In your first film on Francis, the saint was played by Lou Castel, in your second film by Mikey Rourke, and in this your latest film by Mateusz Kościukiewicz. What led you to choose Kościukiewicz for the role of Francis?

It was a long and difficult choice. As the film is made in English I went to London to audition about 30 people for the role, but none of them really satisfied me. Mateusz Kościukiewicz was actually discovered by my casting director, who found him in one of the 10 winners of the Shooting Stars Award at the Berlin International Film Festival.

We called Kościukiewicz to Rome for a screen test, and when I saw him I realised I had finally found the right person. At this pointy the Polish actor became the 13th century medieval saint!

 

Was the choice to produce another film on Francis inspired by the fact that the Pope is named after him?

No, because when the current pope was elected I had already been working on this film for a year. However, with the election of Pope Francis, I received confirmation that my desire to go back to Francis was a shared value.

 

Next projects

 

Some people are saying that your next film will be on Pope Francis. Is that true?

Well, I am working on a story based on the book, Bergoglio’s List by Nello Scavo. It is the story of Fr. Jorge Bergoglio’s efforts, when he was just 39 years old and serving as provincial superior of the Jesuits of Argentina, to save hundreds of people from persecution by the country’s military dictatorship.

I see the Holy Father as the man which the Catholic Church, Christians in general, and the world, need in this particular moment. His election has been really providential.

 

Saint Pope John Paul II invited you to the Vatican when he wanted to see your second film on St. Francis. What do you remember of that event?

It was during the Feast of the Epiphany in 1990, and I remember it was a very rainy day. I was admitted into a hall where I saw the Pope with a few of his closest aids. I was seated next to him, and every now and then it was clear that he was feeling deeply moved by the film. He would touch my arm from time to time during the screening. At the end we parted with a big hug.

 

Theology in action

 

Are the poor present in your film?

They are indeed present in the film because Francis ‘cast his lot’ as it were, with them. They became part and parcel of his family. St. Clare did the same, and she also plays an important role in this film.

 

Has making this film changed you in any way?

When we study Francis we are naturally induced to become gentler in our dealings with others and in our relationship and attitudes to the world. Francis says, “Blessed are the peacemakers,” however, Francis never actually preached theology, rather, his whole life, his deeds, are pure theology in action.

 

Do you see any future for Francis’ message of peace in our violent world?

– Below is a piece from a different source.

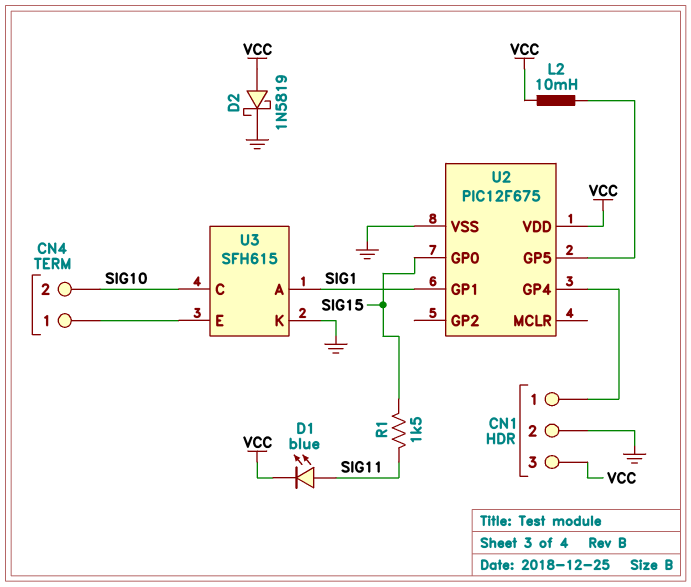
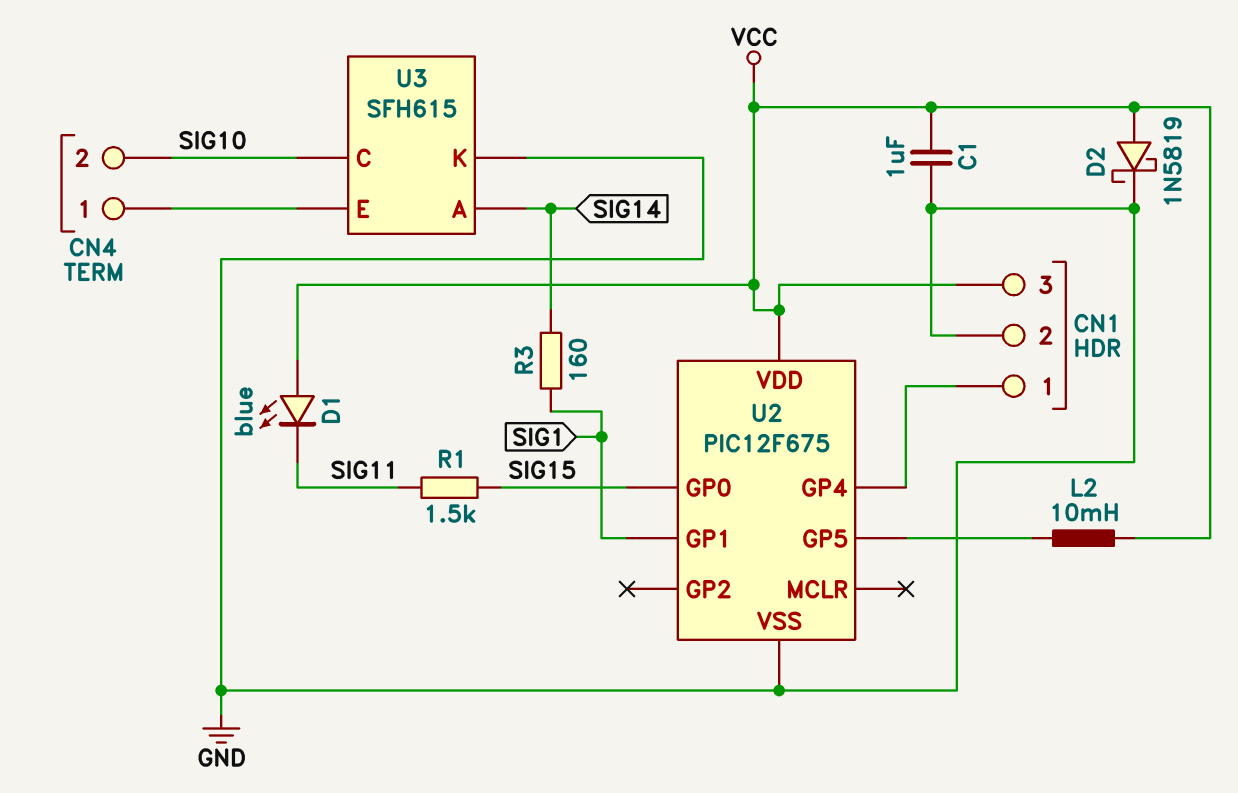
C1: none -> 1uF (GND, VCC)
D1: LED blue (A SIG11, K VCC) -> LED blue (A VCC, K SIG11)
R3: none -> 160 (SIG1, SIG14)
U3 pin A: SIG1 -> SIG14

Humanity lacks a ‘culture of peace,’ yet this culture should be our ‘most important weapon.’ This culture should have become prominent after all the horrors of the 20th century, and the UN should act more effectively in this sense.

 

Change yourself first

 

How important is freedom for you?

Francis’s conception of freedom swayed me from the outset. Much has been written on the subject of freedom, but a lot of this literature is useless. Freedom has become a slogan for groups fighting for independence from practically everyone and everything, but this sort of freedom can easily slide into anarchy.

Freedom, however, is the real and only basis on which a credible theology can stand. This is because freedom has to do with a person’s destiny. In fact freedom consists in being able to decide to become oneself. ‘Conversion’ for Francis, was a free process of changing oneself. Francis decided to transform first of all himself. This is the core of his theology. He understood that he could help others change their own lives for the better only by setting an example himself.

Francis never blamed the Church, or the clergy, like many heretics of his day. Now that was a grand intuition: change first yourself – this, alone, is real ‘conversion’, the only real turning point, the only change in one’s life, and you cannot pretend to force this change on others.

These were new ideas for his times, and this explains why he is such a respected figure today. Francis is a man of our times, or rather, he is even ‘ahead’ of our times.